In the air with NASA: studying environmental change from 40,000 feet

NASA pilots Troy Asher (left) and Mike Luallen (right) fly a Gulfstream III jet over the skies of Interior Alaska on Aug. 27th, 2018. The plane is equipped with a radar instrument that will help scientists better understand how permafrost is changing below. (Ravenna Koenig/ Alaska’s Energy Desk).

The National Aeronautics and Space Administration (NASA) is best known for its exploration of the world beyond our planet. But on a recent NASA science flight over Interior Alaska the plane never left earth’s orbit and the thing being studied was the ground. It’s part of project called the Arctic-Boreal Vulnerability Experiment (ABoVE) that NASA is leading to look at environmental changes in Alaska and northwest Canada, many of them driven by climate change.

At Eielson Air Force Base, the spot where the plane takes off from, it’s spitting rain as the six-person NASA team files onto a small business jet.

If you’d expect a NASA science plane to be all polished steel and shiny computer screens, you’d be wrong. There are some metal racks with monitoring equipment mounted on them, but this plane was built in 1983 and looks it: there’s old wood paneling and beige leather seats with brass seat belts.

“It’s a former air force plane… it used to fly generals around and NASA got it as a government surplus,” said Peter Griffith, an earth scientist with NASA. His colleagues refer to him with a chuckle as the “S.O.B” or “scientist on board.”

The flight has a 6-member crew, including radar operator Tim Miller (left), and Samuel Choi, mission director (right).  August 27th, 2018. (Ravenna Koenig/ Alaska’s Energy Desk)

So, what science is being done on board this airplane?

It has to do with a piece of equipment we can’t see from inside. A super fancy radar stuck to the bottom of the plane that jumps into action once we’re up at 41,000 feet.

“So the radar is now shooting off the left wing of the plane. It’s picking up the vegetation structure, it’s picking up the ground surface, and it’s picking up a little bit of information about how much soil moisture is in the top of the soil,” Griffith explained.

That information — whether there’s forest, shrub or tundra below us, whether the ground is rising or sinking, and what the soil moisture is — will help NASA answer a larger question.

“The information that we’re getting on this flight will help us understand on a much broader scale how permafrost thaw is occurring across this area,” Griffith said.

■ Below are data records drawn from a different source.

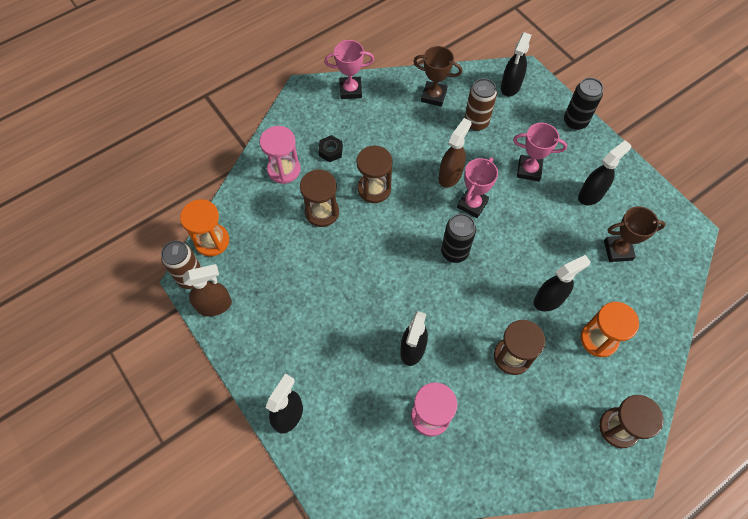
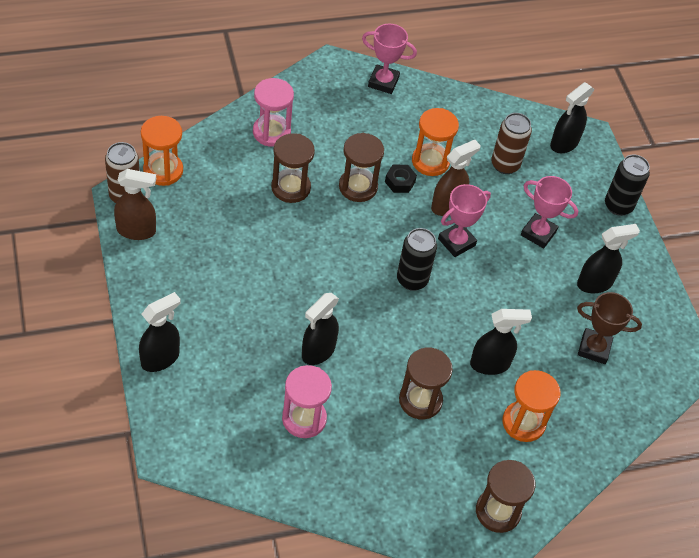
camera: 15 degrees right, 10 degrees down
(330, 151) = (330, 133): black nut -> black nut (400, 182)
(419, 143) = (430, 161): none -> orange hourglass
(433, 96) = (472, 121): brown trophy -> none

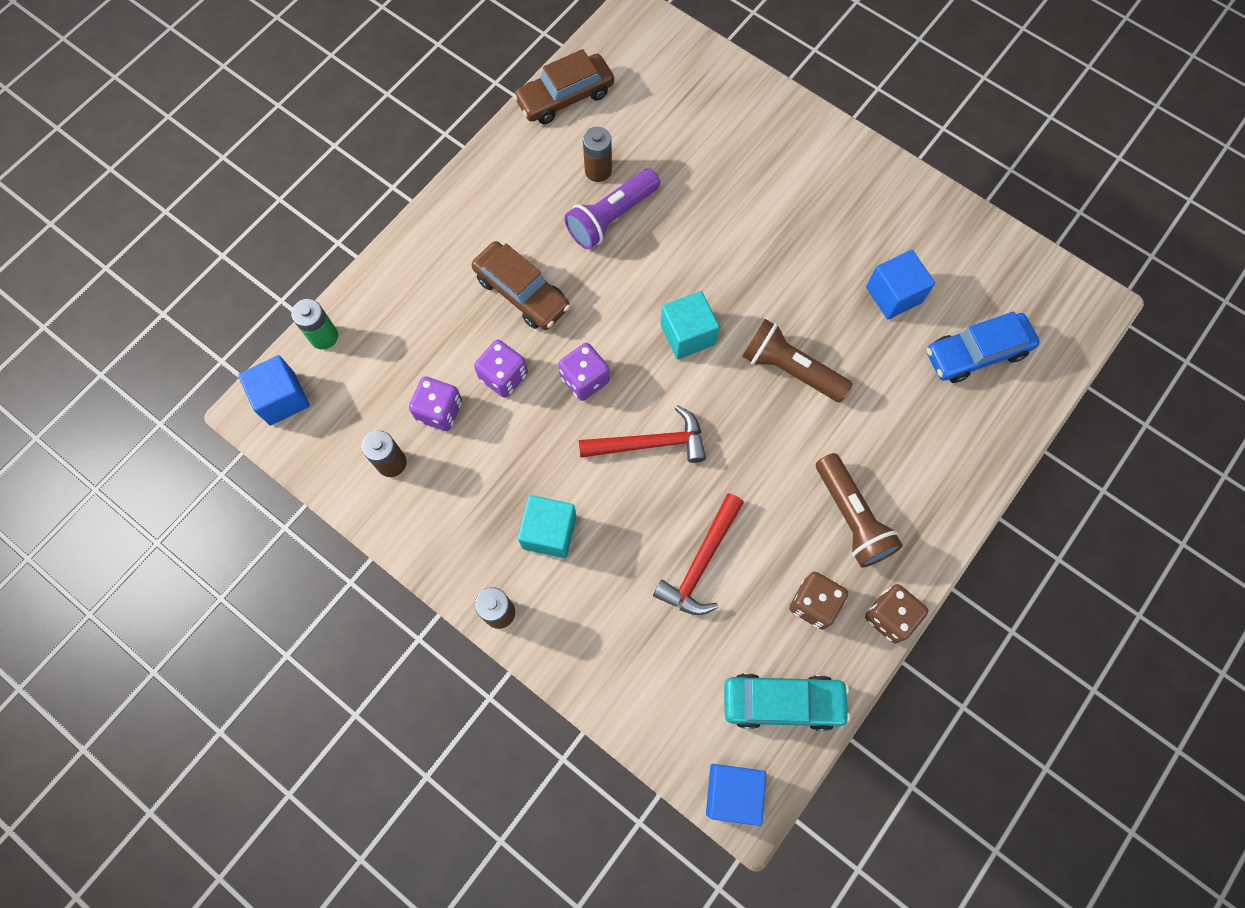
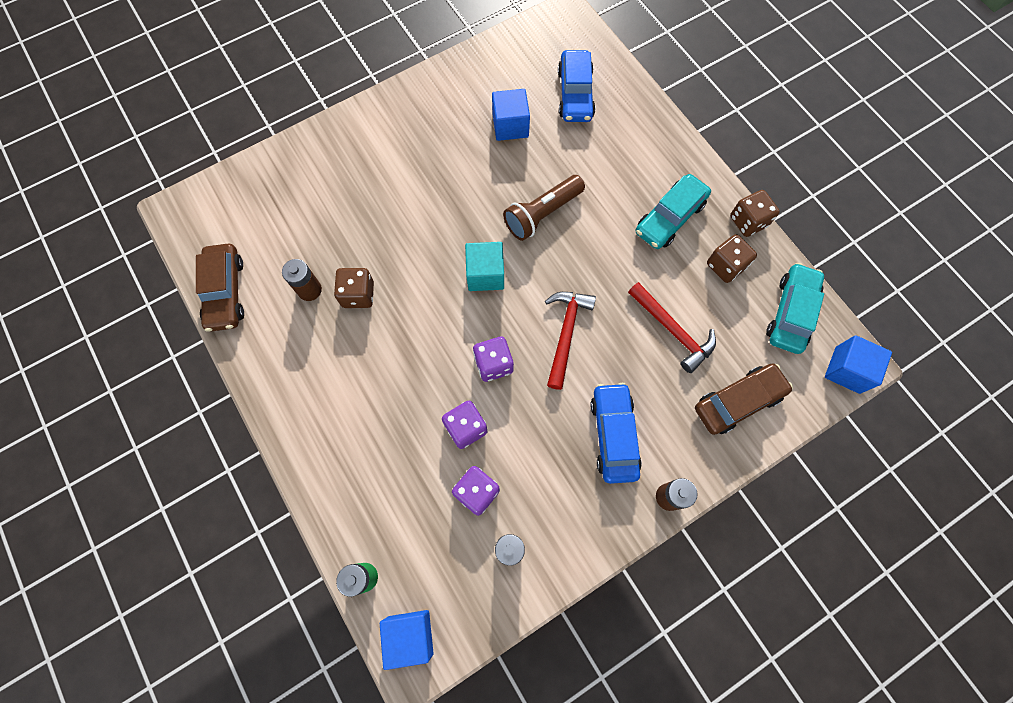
camera: 70 degrees left, 0 degrees up
(522, 292) = (395, 388): brown car -> brown car (738, 401)
(549, 532) = (613, 435): turquoise cube -> blue car
(611, 217) = (358, 294): purple flashlight -> brown dice
(851, 518) = (670, 218): brown flashlight -> turquoise car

Permafrost isn’t the only thing that the ABoVE campaign is studying. There’s a whole host of environmental changes the project is examining, like the severity and frequency of forest fires, insect activity and wildlife migration.

NASA’s big strength is collecting information from way above the earth, which lets them look at a huge area. The ABoVE domain is 2.5 million square miles.

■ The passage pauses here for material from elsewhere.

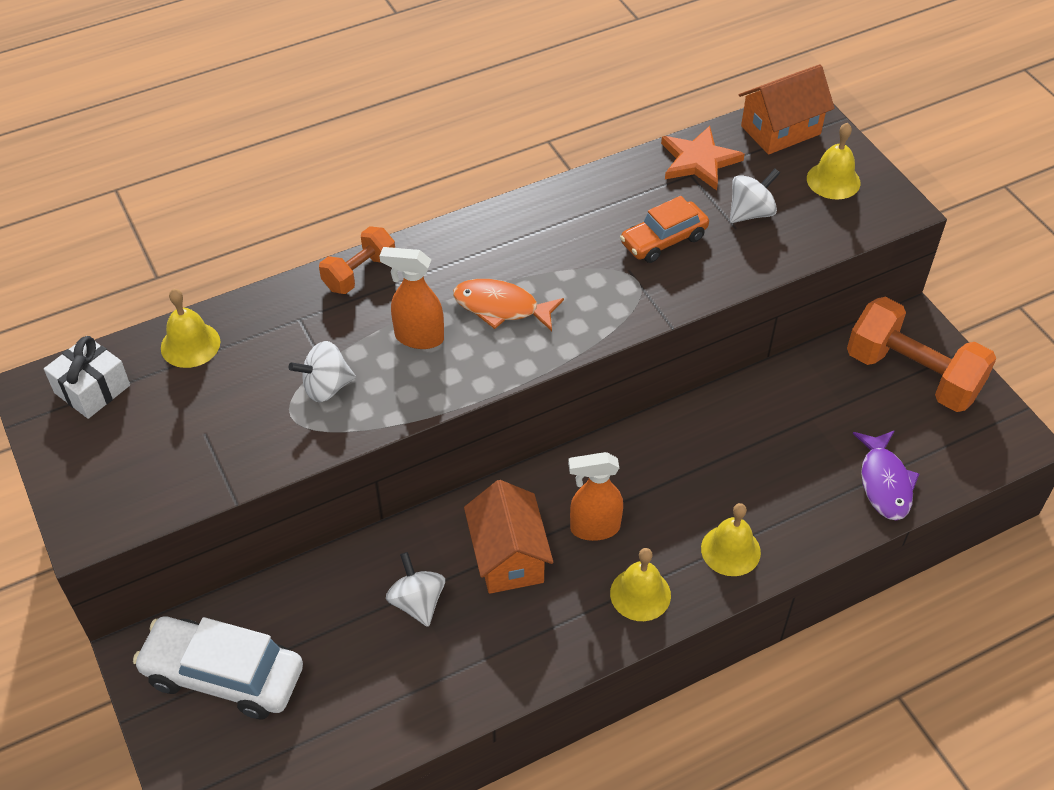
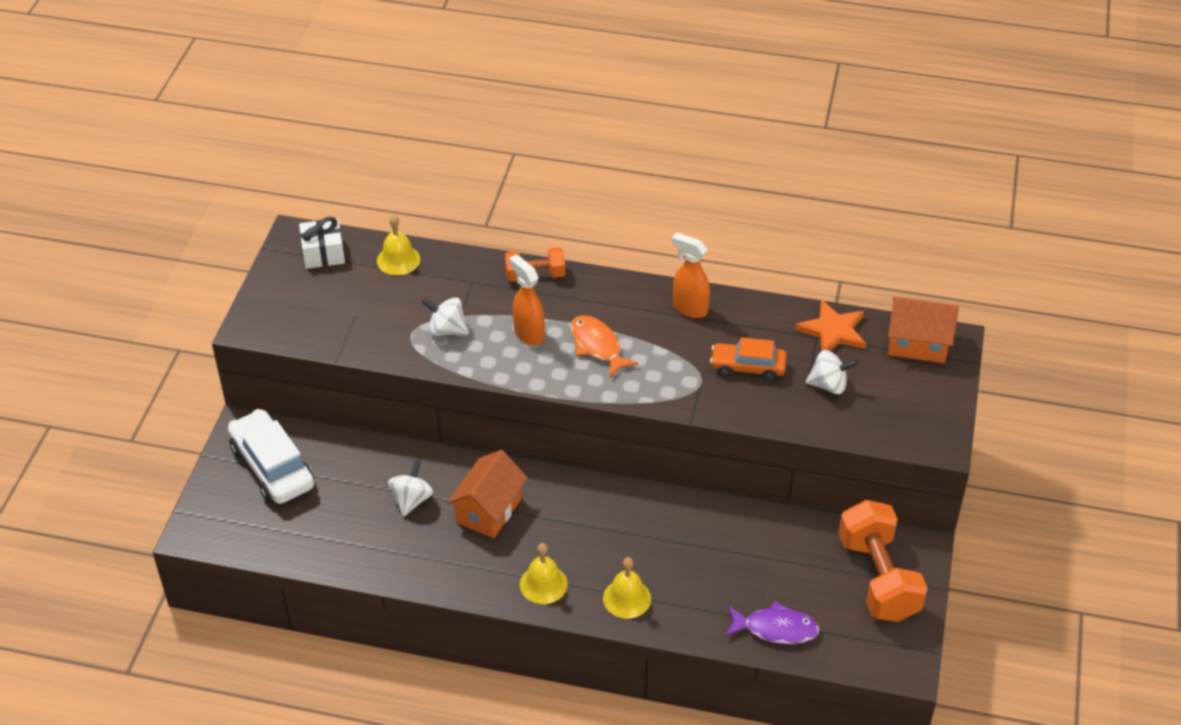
camera: 40 degrees right, 5 degrees down
(594, 528) = (557, 529): orange spray bottle -> orange spray bottle (689, 308)
(833, 180) = (915, 399): yellow bell -> none
(884, 483) = (776, 629): purple fish -> purple fish turned 120 degrees counterclockwise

But they’re also partnering with dozens of institutions to conduct research on the ground that ties into what they’re collecting from the air. The University of Alaska Fairbanks is one of their partners, as is the Alaska Department of Fish and Game, the National Park Service and the Department of Energy among many others. Griffith shows me a slide on his computer with the full list.

“When I put this slide together we had 379 U.S. science team members,” he said.

Peter Griffith, an earth scientist at NASA and project manager for the Arctic-Boreal Vulnerability Experiment, glances out the window at Denali. August 27th, 2018 (Ravenna Koenig/ Alaska’s Energy Desk).

That’s not counting additional collaborators in Canada.

At the end of this flight campaign, NASA and their partners will have a ton of data about how things are changing in a huge swath of the north.

But they’re not going to conduct these flights forever; they’re expensive. So another goal of the project is to refine some of the technology they’re using so it can be mounted on satellites.

That way, NASA can monitor these changes on a regular basis going forward.